I read somewhere that when you envisioned the Bad Blake character you envisioned him. Is that true?
That’s not true. He’s certainly one of the guys. I didn’t model it after Kris or anything. Our director Scott Cooper said that Bad Blake was the fifth Highwayman. You know, Willie, Johnny Cash, Kris. Merle Haggard? No, not Merle. Waylon.
Bad Blake is a character who has a rough life and that’s where his songs come from, something that’s pretty common for great country musicians. I don’t want to assume, but I feel like you probably have a pretty great life. Where do you get your inspiration?
Well, I think everybody suffers, man. You know, that’s just a part of life. I just pull things from my own life. And things don’t always have to be about struggle. They can be about happy things.
Your first record was very different then your most recent self-titled record? What changed in your songwriting and how do you see the overall change in style?
Well, there are some songs that I wrote on the Jeff Bridges album that are from the same period as the “Be Here Soon” album. With that album a lot of the difference was in the casting of the album. I produced the album with my dear friend and current musical director of the Abiders, Chris Pelonis and Michael McDonald. And both of those people influenced the record quite a bit. And with T-Bone, the band that he uses often became the sound of the Jeff Bridges album. For the “Be Here Soon” record, it was an eclectic mix, it wasn’t any of the people in the Abiders except for Chris. But there are some similarities, but overall the tone is much different on those albums.

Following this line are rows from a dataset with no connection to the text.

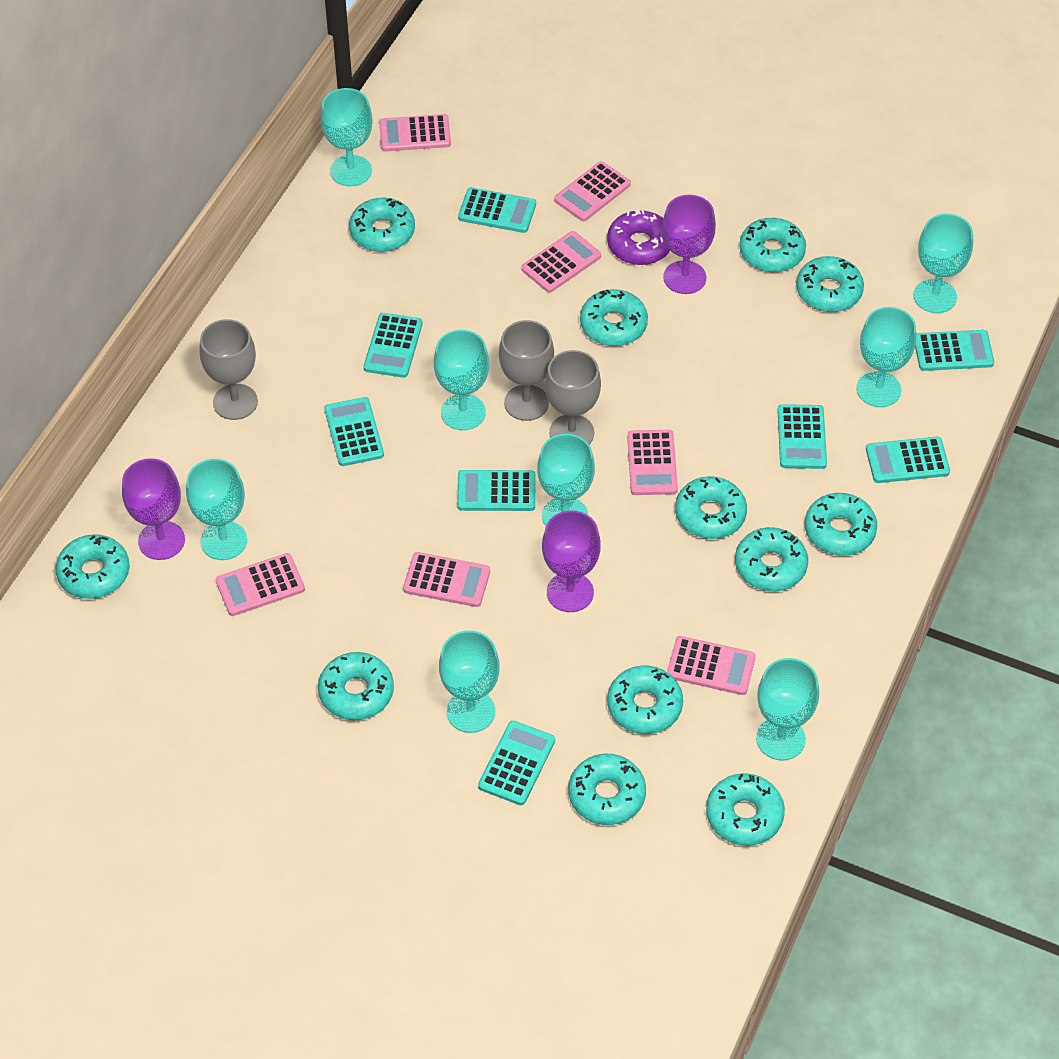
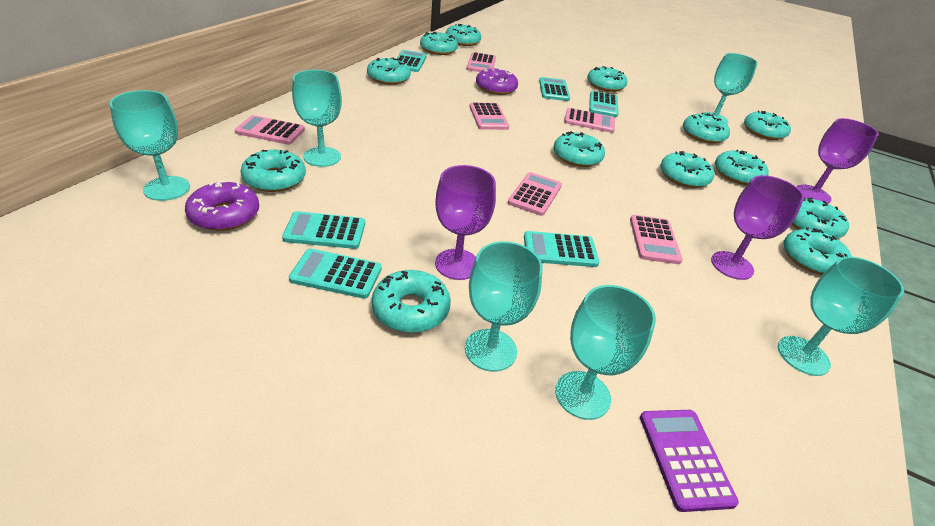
grey goblet: 3 -> 0
pink calculator: 7 -> 6
purple calculator: 0 -> 1
purple donut: 1 -> 2
turquoise calculator: 8 -> 6
turquoise donut: 12 -> 13
turquoise goblet: 8 -> 6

You’ll always have this place in people’s heart as The Dude from “The Big Lebowski,” and I was wondering if that gets old or if you relish it. But then I saw that your band is called the Abiders [“The Dude abides” is one of the most quoted lines from this highly quoted film] and realized you must find joy in that.
[Laughs.] Yeah, I’m very proud to be part of that film. It’s a wonderful movie. It would be one of my very favorites even if I wasn’t in that film. The Coen brothers… they’re nasty.
You’re obviously not Bad Blake in real life. Who do you think most resembles you in a role you have played?
Well, gee I think physically, between movies I let my hair grow and my beard grow because I can always cut it off—so physically it would probably be the Dude. Inside, gee you know I think about the ethics and myself parallel to the character I’m playing. There’s an element of myself in every character. If there are things that are unshared in between me and my character, I kind of kick those to the curb.
You’re playing the Ryman and pretty amazing places like that. Do you feel like you’ve been accepted by the country and folk communities or do you not even care about that?
I have in my mind been accepted. People I admire dig my stuff. I’m not sure about the whole community. I try not to think too much about that. I try to enjoy myself and have fun.
Is there anyone you’d like to sing alongside that you haven’t been able to yet?
I don’t really don’t think in those terms really. There are so many wonderful artists that I like and respect. I kind of take it as it comes. I’ve been talking to Judy Collins. She’s invited me to sing on an album of duets that she's putting out.
What are your true feeling about the band The Eagles? Do you really “hate the f—ing Eagles,” as the quote from “Lebowski” goes?
That’s not me. That’s The Dude, man. I ran into those guys at a party and those guys gave me a lot of s—. I said, “Don’t take it personally, man. It’s a movie, man.” The Eagles are fine. I dig Creedence too.